Crude Oil Declines After Choppy Session

Crude Oil Declines After Choppy Session
Oil ended a choppy session lower with worsening global coronavirus outbreaks accentuating concerns over a demand rebound.

(Bloomberg) -- Oil ended a choppy session lower with worsening global coronavirus outbreaks accentuating concerns over a demand rebound.

Futures closed 0.3% lower in New York on Thursday. The U.S. dollar declined for a fourth straight session, boosting the appeal of commodities priced in the currency and providing support to prices that had fallen as much as 1.1% during the session. Meanwhile, JPMorgan Chase & Co. cut demand estimates for China as lockdowns spread, and in the U.S., a vaccine supply shortage has led New York City to reschedule more than 20,000 appointments.

Still, U.S. benchmark crude’s nearest contract settled at a premium to the following month for the first time since May. Brent’s so-called prompt spread is also in a backwardation structure, indicating tighter supply.

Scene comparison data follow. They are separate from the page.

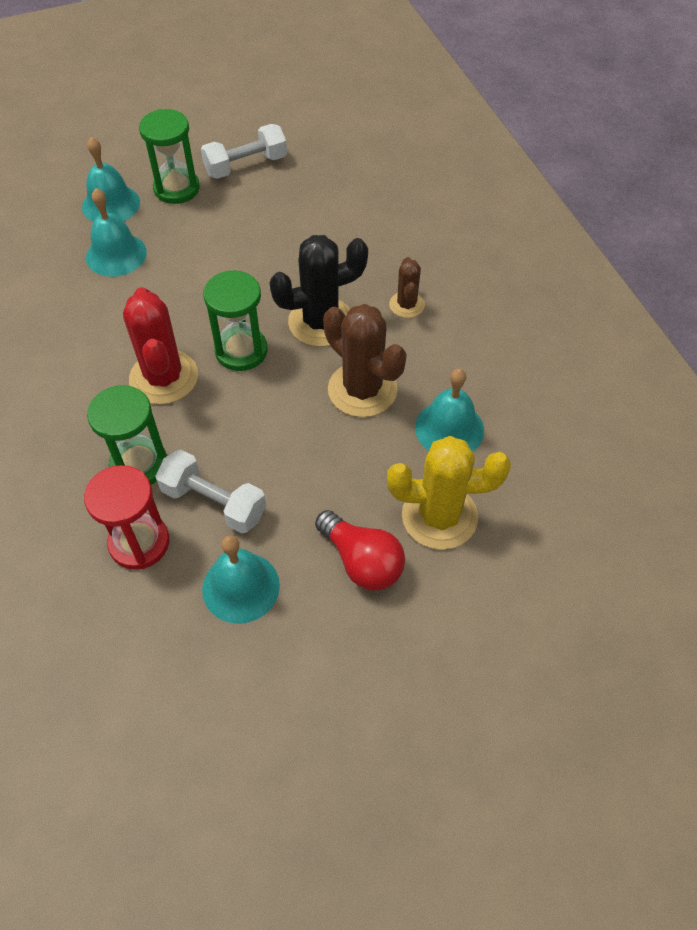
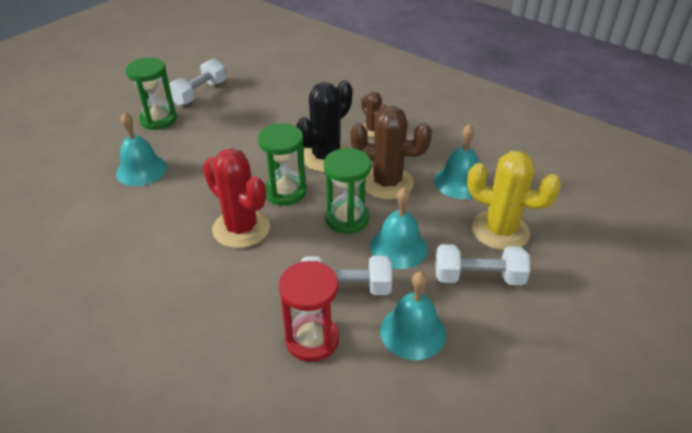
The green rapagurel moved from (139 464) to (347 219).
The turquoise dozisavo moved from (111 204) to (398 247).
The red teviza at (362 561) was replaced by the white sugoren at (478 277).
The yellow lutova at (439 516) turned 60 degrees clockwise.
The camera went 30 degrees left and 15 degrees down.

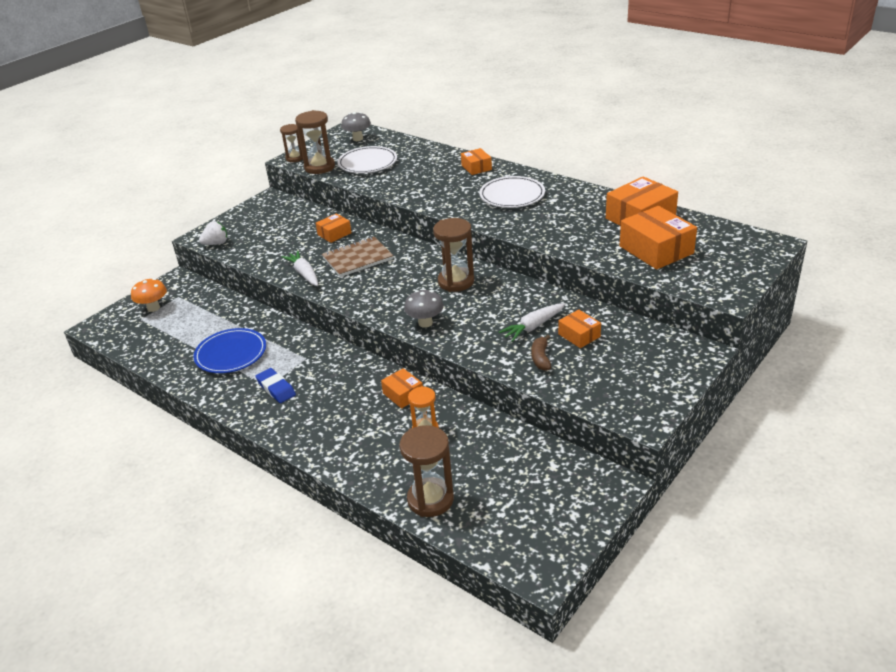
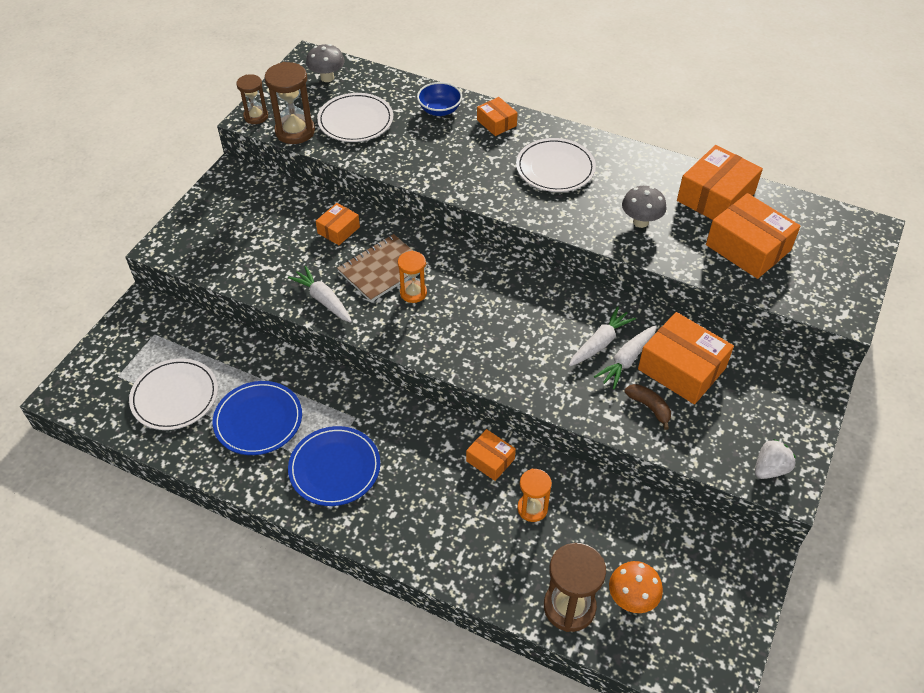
The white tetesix at (175 396) appeared.
The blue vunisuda at (276 388) was replaced by the blue tetesix at (334 468).
The orange rapagurel at (413 293) appeared.
The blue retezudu at (439 110) appeared.
The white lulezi at (600 343) appeared.
The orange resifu moved from (153 308) to (632 598).
The grey resifu moved from (425 323) to (640 222).
The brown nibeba at (541 358) turned 150 degrees clockwise.
The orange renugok at (579 335) changed to 1.85 times the size.
The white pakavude moved from (216 243) to (770 469).
The brown rapagurel at (456 282) disappeared.
The camera went 15 degrees left and 15 degrees up.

“At these price levels, many people in the market are considering the downside risk,” said Bart Melek, head of global commodity strategy at TD Securities. “We continue to have concerns the oil market may have gone a little too high given where demand is likely to go” in the near term.

Despite an uncertain short-term consumption outlook, crude is still trading near the highest level in almost a year as investors pile into commodities and global inventories are seen depleting as the year goes on. There’s been a boost to energy use from cold weather, while Saudi Arabia’s unilateral output cuts and a weak dollar have also buoyed the market.

“Long-term oriented investors have used set-backs to add exposure to assets which benefit in a post-Covid world,” said Giovanni Staunovo, an analyst at UBS Group AG. “Despite still rising cases and new mobility restrictions, petroleum inventories have kept falling, indicating that the oil market remains undersupplied.”

In the U.S., while the industry-funded American Petroleum Institute reported that crude, gasoline and distillate inventories rose last week, it also showed a decline in inventories of more than 4 million barrels at the nation’s largest storage hub at Cushing, Oklahoma.


  • West Texas Intermediate for March delivery fell 18 cents to settle at $53.13 a barrel
  • Brent for March settlement rose 2 cents to end the session at $56.10 a barrel

Meanwhile, the recovery in oil refining margins won’t likely persist, JBC Energy said in a note. While margins are still “barely workable,” crude runs worldwide have been trending above what would be needed to meet demand, according to the note. In Europe, air traffic has edged lower as the pandemic continues to stymie the aviation sector, according to a report from Eurocontrol. A seven-day rolling average shows air traffic was 64.8% below 2019 levels, compared to 61.4% last week.

Other oil-market news

  • Saudi Arabian Oil Co. has been excluding most refineries and chemical plants from its carbon disclosures to investors, even as executives emphasized in the run-up to an IPO in 2019 that drilling Saudi oil generates fewer planet-warming emissions than other producers.
  • Libya is seeking funding from foreign oil companies to fix its ailing infrastructure after years of war and neglect, the nation’s top energy official said.
  • TC Energy Corp. has let go 1,000 workers in both the U.S. and Canada after President Joe Biden canceled the Keystone XL oil pipeline project.
  • Rich Glick, one of two Democrats on the U.S. Federal Energy Regulatory Commission, has been tapped by Biden to lead the agency set to play a pivotal role in the president’s goal to achieve a 100% clean grid by 2035.